Photograph by Don Emmert/AFP via Getty Images

It is said that fortune favors the bold. And J.P. Morgan’s opinion on
Lyft
stock qualifies as bold.

The bank calls the ride-hailing startup a top internet pick—comparing Lyft (ticker: LYFT) to the likes of
Amazon.com
(AMZN) and
Match
(MTCH). Analyst Doug Anmuth has an $85 price target for the shares, up about 100% from recent levels.

Anmuth covers internet stocks. Besides Lyft, his other top picks are
Facebook
(FB), Amazon, and
Netflix
(NFLX). (The list reminds Barron’s of the old Sesame Street game: Which one of these things doesn’t belong?)

Of course, Lyft is a platform-technology company. It offers more services than just ride-hailing. Consumers can access scooters and see public transit options on its mobile app. Lyft peer
Uber Technologies
(UBER) also offers delivery services and is trying to disrupt the truck brokerage business, the turf of firms such as
C.H. Robinson Worldwide
(CHRW).

Still, as the move into truck brokerage illustrates, Lyft and Uber are transportation companies. Lyft, for instance, partners with auto parts suppliers such as
Aptiv
(APTV). Traditional car makers such as
General Motors
(GM) and
Ford Motor
(F) are trying to beat them to the punch of delivering on-demand, driverless transportation, investing in robotaxi services or new mobility options of their own.

“Lyft reported significantly better than expected revenue and [operating earnings], as it continues to take share of an increasingly rational U.S. ride-share market,” wrote Anmuth in a Friday research report reviewing third-quarter earnings for his coverage list. He is focused on Lyft’s path to profitability.

That’s sensible. Still, his other big takeaways from third-quarter earnings are a little jarring—at least for automotive investors. He says cloud computing is getting more competitive and that changes to how Google search operates are affecting companies such as
Yelp
(YELP).

Anmuth isn’t alone in liking Lyft stock. About two-thirds of analysts covering the company rate shares the equivalent of Buy, better than the 55% average for stocks in the
Dow Jones Industrial Average.
Lyft is a consensus Buy on Wall Street.

But there is a stark divide. Tech analysts akin to Anmuth love Lyft and car analysts don’t.

More than 70% of the internet or technology analysts Barron’s identified rate Lyft shares at Buy. We could only find one car analyst who is that upbeat about the stock. The rest rate it the equivalent of Hold or Sell. (There are about twice as many tech analysts as car analysts following the stock.)

Investors researching stocks with disruptive technologies should be aware of this dynamic. The electric-vehicle maker
Tesla
(TSLA) is another example. For the most part, tech analysts like Tesla stock and car people don’t.

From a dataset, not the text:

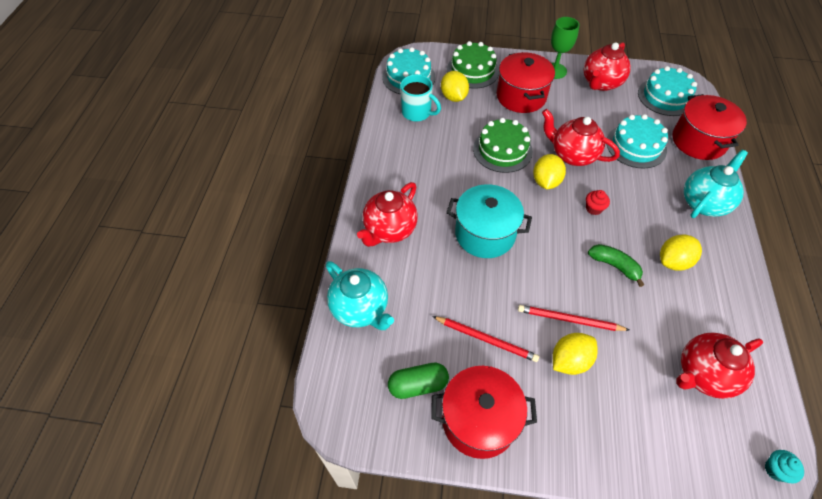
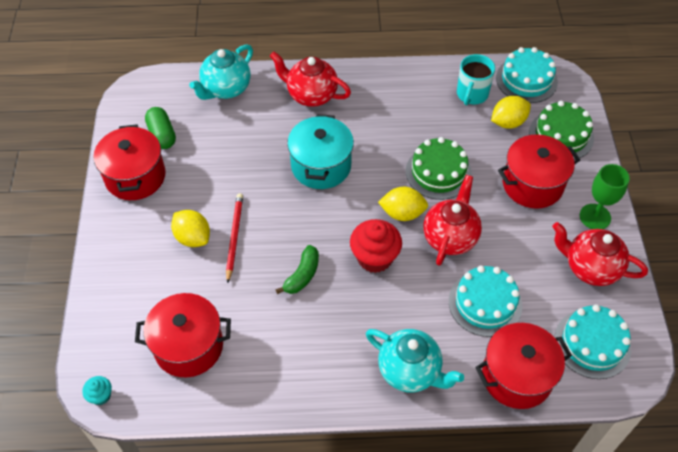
camera: 80 degrees right, 0 degrees up
(486, 339) = (207, 176): red pencil -> none
(593, 208) = (374, 257): red cupcake -> red cupcake, size x1.99
(673, 261) = (317, 331): yellow lemon -> none
(703, 374) = (188, 346): red teapot -> red pot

Technology analysts are far more comfortable with companies that have high growth rates and bottom-line losses. Car analysts, on the other hand, are used to looking at brutal competition and earnings volatility derived from the business cycle.

In the long run, for Anmuth’s bullish call to be correct. Lyft will have to demonstrate an ability to generate much smaller losses—and even profits in coming quarters. Profits, however, have been a challenge for the ride-hailers. Wall Street consensus estimates don’t indicate that Lyft will earn a net profit in any quarter through 2021.

Lyft shares have fallen about 41% since their late-March initial public offering, priced at $72 a share. The
S&P 500,
for comparison, is up about 8.6% over the same span.